By Ahmed Gafar
The Cape Town International Conference Centre CTICC is awaiting, not a horde of oil and gas executives in the next three months, but a throng of patients coming under care of the state for COVID-19.
The facility, which hosts Africa Oil & Power in June and the Africa Oil Week in November, has been converted to provide 860 hospital beds to coronavirus patients.
The Africa Oil Week, the most prestigious large gathering of Africa-focused oil and gas executives, has taken place at the CTICC for over 10 years.
The venue has also hosted other top-notch gabfests, including the World Economic Forum for Africa and the Cape Town Book Fair.
But when President Cyril Ramaphosa chose the CTICC as the place to meet with Alan Winde, Premier of the Western Cape Province, last week, it wasn’t as a speaker at a business conference.
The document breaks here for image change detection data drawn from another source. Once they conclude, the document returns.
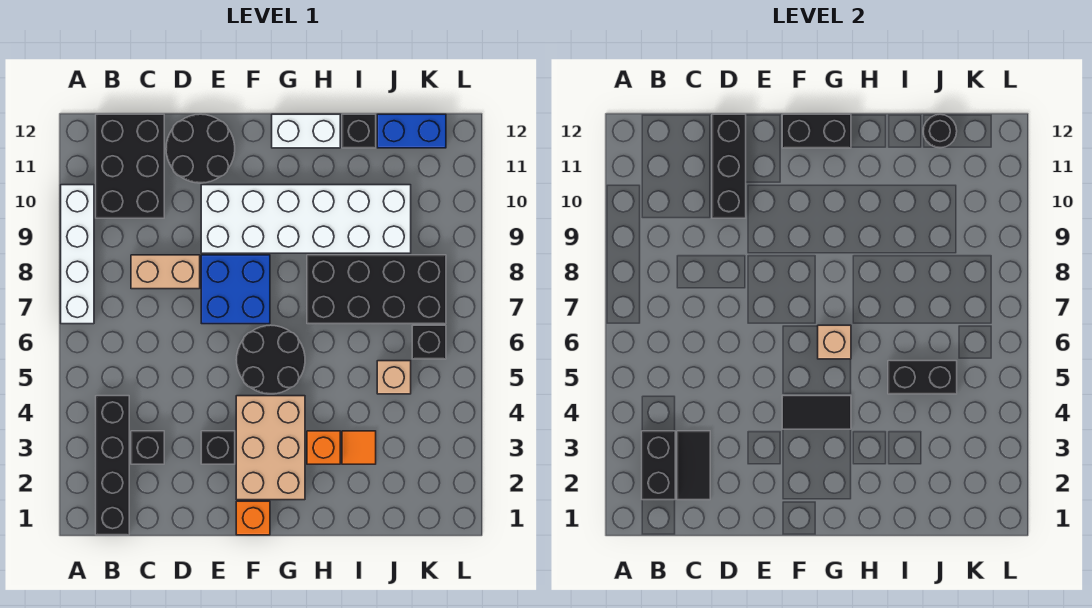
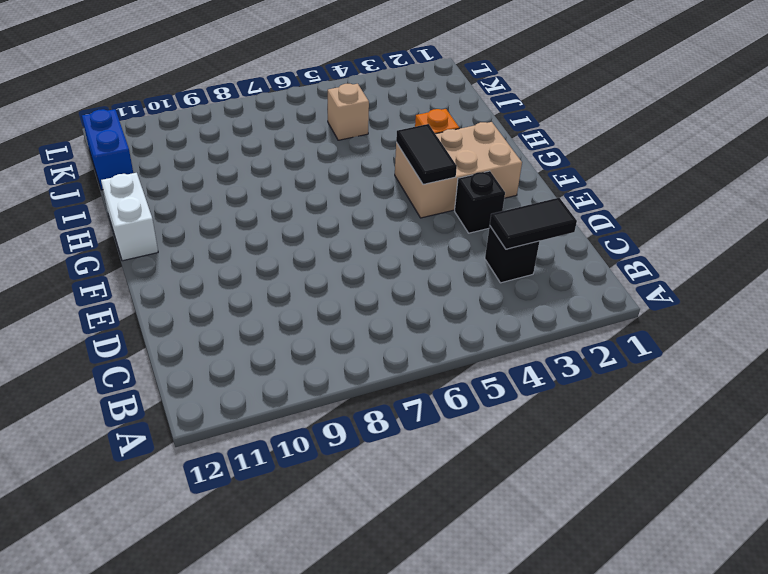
none -> white brick A7:A10 level 1
none -> black brick B1:B4 level 1
none -> black brick B10:C12 level 1

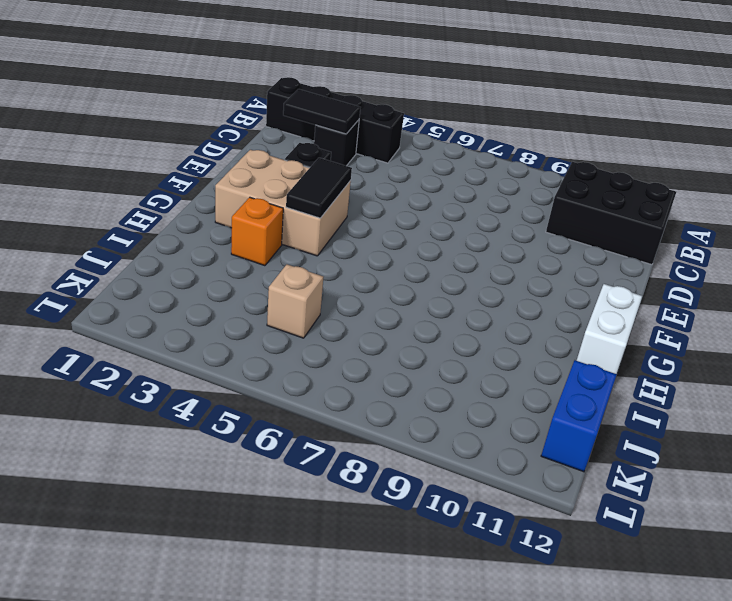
none -> white brick A7:A10 level 1
none -> tan brick C8:D8 level 1
none -> black round brick D11:E12 level 1

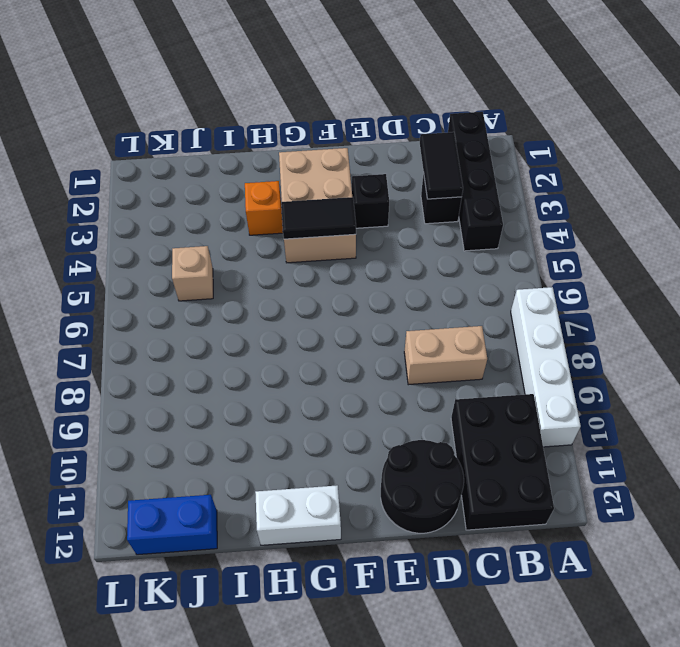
none -> blue brick E7:F8 level 1
none -> white brick E9:J10 level 1
none -> orange brick F1 level 1

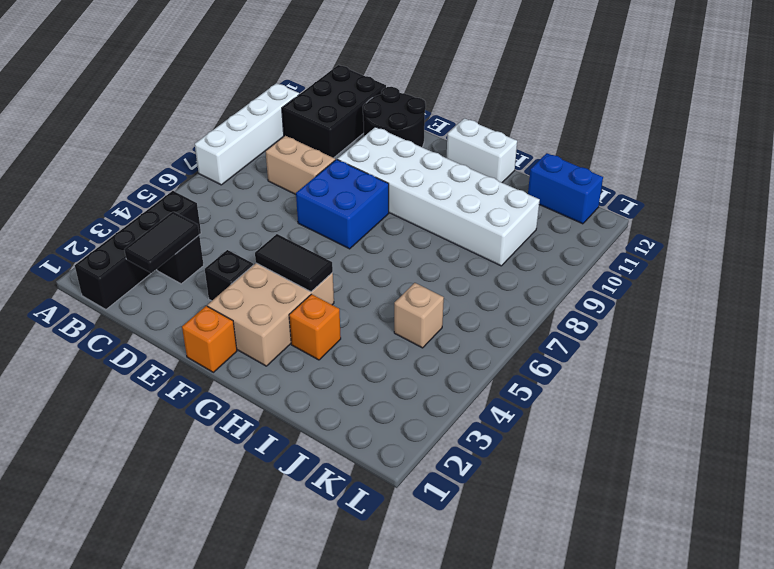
none -> black round brick F5:G6 level 1
none -> black brick H7:K8 level 1
none -> orange tile I3 level 1

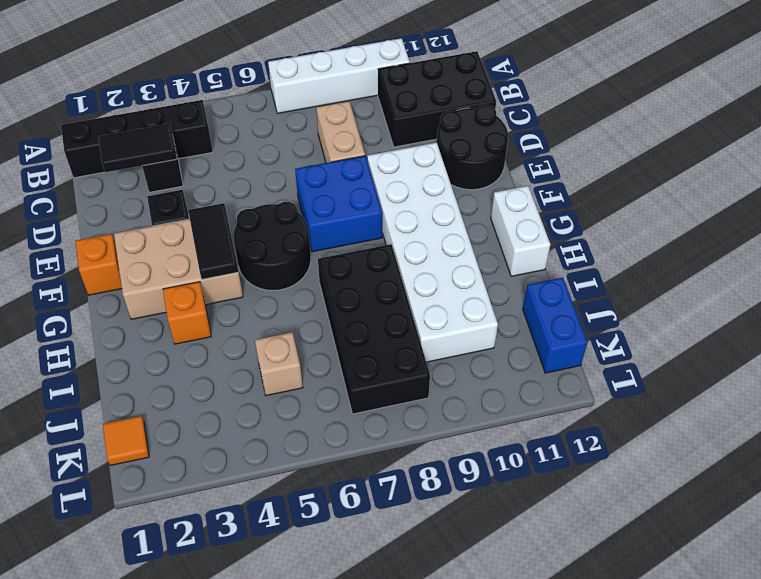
orange tile K1 level 1 -> orange tile I3 level 1
none -> black brick I12 level 1
none -> black brick K6 level 1
none -> black brick B2:B3 level 2

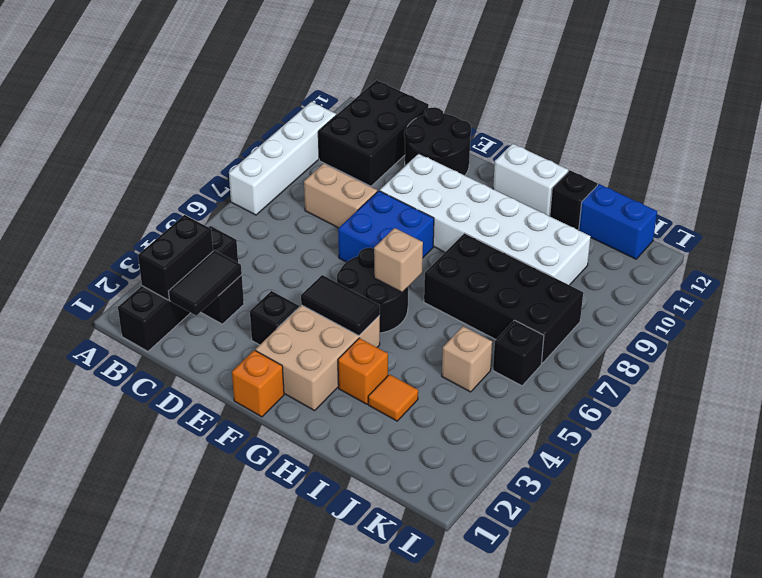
none -> black brick D10:D12 level 2
none -> black brick F12:G12 level 2
none -> black brick I5:J5 level 2

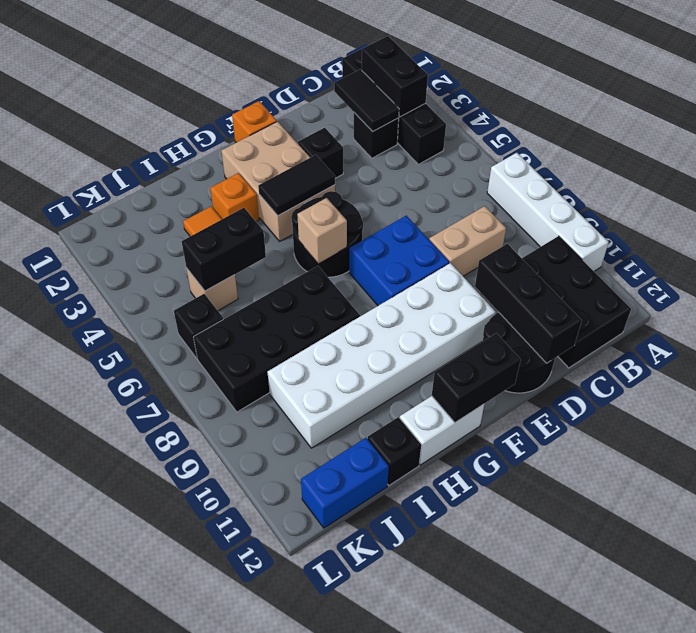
none -> black round brick J12 level 2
The two leaders spoke as co-stakeholders in the war against the rampaging virus that had laid waste the commanding heights of the South African Economy.
“I still think that faced with the challenge that we have of greater infections… “, Ramphosa told Mr. Winde, whose province is host to the highest number of COVID-19 cases and 77% of the deaths from the virus in South Africa.
. “You will need and you do need more beds. We must increase the number of beds. I am not happy and satisfied with the limit you think you are going to have,” Ramaphosa said at the meeting at the CTICC.
Mr. Ramaphosa’s June 4 visit came a day after South Africa registered its biggest daily increase in infections with 3,267 new cases, taking the country’s total number of infections above the 40,000 mark. Of these, 27,006 were recorded in the Western Cape.
While the organisers of Africa Oil Week are still going about saying the conference would hold, President Ramphsa says “the worst (of the infections) is still and yet to come”, a comment that indicates that physical planning for a November conference at the CTICC, could mean tough logistical challenges, if it happens at all.